On 06 Nov 2001 at 14:54 (-0500), Tom Lane wrote:
| Brent Verner <brent@rcfile.org> writes:
| > I've almost got the ALTER TABLE RENAME fixed so it doesn't break
| > triggers referring to the renamed column. The final problem is that
| > after the pg_trigger.tgargs is updated, that change is not visible
| > in the current backend.
|
| This should happen automatically as a consequence of the relcache flush
| message. Doing a manual RelationClearRelation or whatever is NOT the
| answer; if you find yourself doing that, it means that other backends
| aren't hearing about the change either.

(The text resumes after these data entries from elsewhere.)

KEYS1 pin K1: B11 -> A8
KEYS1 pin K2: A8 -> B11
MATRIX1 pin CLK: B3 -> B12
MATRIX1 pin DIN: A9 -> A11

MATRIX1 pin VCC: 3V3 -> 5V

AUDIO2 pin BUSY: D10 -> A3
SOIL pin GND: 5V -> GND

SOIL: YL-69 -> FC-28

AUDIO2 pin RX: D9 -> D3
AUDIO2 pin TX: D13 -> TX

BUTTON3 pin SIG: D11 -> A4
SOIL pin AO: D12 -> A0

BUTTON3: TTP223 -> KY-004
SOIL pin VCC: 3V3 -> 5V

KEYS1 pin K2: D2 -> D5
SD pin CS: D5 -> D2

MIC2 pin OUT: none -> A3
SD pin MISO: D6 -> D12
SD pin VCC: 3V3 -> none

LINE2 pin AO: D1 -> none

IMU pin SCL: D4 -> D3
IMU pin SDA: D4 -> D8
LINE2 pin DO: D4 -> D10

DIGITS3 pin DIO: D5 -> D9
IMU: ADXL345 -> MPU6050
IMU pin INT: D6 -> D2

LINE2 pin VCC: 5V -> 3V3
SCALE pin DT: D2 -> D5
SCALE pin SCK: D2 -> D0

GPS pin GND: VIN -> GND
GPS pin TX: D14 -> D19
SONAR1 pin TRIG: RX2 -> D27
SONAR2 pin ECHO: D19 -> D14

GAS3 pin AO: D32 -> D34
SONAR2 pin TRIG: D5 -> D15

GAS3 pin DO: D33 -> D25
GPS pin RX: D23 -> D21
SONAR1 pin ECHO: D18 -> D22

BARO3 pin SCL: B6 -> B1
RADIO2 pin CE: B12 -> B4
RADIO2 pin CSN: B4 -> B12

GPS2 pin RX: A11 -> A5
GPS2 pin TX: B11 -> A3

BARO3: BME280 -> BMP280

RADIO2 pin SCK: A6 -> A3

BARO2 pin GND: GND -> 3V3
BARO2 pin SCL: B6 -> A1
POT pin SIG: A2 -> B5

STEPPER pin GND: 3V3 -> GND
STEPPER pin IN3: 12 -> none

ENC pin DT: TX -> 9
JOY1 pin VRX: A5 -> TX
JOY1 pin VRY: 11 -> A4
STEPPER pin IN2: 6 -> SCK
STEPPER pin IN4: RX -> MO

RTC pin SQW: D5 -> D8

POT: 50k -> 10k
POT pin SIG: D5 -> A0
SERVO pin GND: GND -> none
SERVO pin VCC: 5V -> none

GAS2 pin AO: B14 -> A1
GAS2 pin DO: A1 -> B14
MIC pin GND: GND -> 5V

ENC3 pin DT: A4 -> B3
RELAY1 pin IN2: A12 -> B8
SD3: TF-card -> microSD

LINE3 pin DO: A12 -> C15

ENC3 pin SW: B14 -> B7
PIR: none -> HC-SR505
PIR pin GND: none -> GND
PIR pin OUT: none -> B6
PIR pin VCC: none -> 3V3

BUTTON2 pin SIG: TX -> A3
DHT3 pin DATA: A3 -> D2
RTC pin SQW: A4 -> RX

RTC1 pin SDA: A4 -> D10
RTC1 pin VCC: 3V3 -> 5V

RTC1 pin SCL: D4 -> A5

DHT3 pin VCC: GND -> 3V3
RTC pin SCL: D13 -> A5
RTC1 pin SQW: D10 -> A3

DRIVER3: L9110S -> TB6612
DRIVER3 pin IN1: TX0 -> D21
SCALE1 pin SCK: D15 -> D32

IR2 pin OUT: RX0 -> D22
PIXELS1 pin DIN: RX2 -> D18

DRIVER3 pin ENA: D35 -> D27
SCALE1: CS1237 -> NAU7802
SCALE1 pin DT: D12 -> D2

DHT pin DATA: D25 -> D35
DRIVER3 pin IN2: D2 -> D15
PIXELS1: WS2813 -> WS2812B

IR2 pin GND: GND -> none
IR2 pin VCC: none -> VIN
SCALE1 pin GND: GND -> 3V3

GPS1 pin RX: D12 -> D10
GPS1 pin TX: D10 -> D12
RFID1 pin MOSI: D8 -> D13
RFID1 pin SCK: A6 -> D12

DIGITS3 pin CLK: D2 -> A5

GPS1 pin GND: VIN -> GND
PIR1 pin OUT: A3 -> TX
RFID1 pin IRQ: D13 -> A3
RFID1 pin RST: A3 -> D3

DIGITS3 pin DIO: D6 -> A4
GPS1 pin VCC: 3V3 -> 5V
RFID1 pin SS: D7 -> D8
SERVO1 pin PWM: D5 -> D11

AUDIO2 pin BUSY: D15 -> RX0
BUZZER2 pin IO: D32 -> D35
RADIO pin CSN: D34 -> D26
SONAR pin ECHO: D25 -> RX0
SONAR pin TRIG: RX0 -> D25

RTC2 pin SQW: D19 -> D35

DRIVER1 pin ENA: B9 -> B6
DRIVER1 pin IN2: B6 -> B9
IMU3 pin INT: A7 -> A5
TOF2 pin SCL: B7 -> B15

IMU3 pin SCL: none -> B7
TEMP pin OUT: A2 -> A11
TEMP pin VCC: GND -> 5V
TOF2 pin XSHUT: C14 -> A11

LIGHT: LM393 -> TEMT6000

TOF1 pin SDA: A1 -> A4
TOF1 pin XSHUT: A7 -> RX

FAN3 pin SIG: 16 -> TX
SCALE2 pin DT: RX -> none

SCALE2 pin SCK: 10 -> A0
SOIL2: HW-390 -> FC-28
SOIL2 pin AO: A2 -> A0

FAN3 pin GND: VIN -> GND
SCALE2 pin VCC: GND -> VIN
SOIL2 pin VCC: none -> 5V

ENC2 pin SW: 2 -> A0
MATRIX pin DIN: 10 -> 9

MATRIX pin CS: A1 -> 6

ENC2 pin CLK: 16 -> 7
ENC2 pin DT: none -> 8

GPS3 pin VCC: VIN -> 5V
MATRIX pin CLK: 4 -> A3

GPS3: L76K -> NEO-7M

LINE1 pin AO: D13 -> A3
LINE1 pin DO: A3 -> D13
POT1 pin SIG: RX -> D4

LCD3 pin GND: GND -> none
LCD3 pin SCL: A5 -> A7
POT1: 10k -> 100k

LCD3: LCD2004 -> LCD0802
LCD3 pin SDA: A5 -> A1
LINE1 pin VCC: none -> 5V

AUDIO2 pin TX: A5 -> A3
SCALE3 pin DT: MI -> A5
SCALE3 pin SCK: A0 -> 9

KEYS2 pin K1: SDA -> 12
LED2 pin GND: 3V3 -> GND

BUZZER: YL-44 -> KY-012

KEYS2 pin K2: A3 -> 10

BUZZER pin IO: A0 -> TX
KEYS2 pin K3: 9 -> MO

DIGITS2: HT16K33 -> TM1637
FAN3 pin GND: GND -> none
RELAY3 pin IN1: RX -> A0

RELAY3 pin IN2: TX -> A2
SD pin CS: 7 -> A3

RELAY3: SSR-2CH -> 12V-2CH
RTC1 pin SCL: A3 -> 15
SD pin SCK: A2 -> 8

gotcha. I don't know what you mean by 'relcache flush message,' but
I'll figure that out soon ;-)
| The usual way to force a relcache flush is to update the relation's
| pg_class row. Now that I think about it, I'm not sure ALTER TABLE
| RENAME COLUMN would have any direct reason to do that, so it may be
| broken already in this regard. Does the relcache entry's column
| data get updated with the new name?
The relation->triggerdesc still has the old tgargs after updating the
pg_trigger table, so the triggered RI_ function is called with the
old arguments.
It is probably noteworthy that I am directly modifying the tgargs
in the pg_trigger table, via simple_heap_update(). This modfication
is made at the end of renameatt() in rename.c. Could making this
change prior to the column rename cause the 'relcache flush message'
to do the right thing? [I'm going to try this as soon as I'm off work.]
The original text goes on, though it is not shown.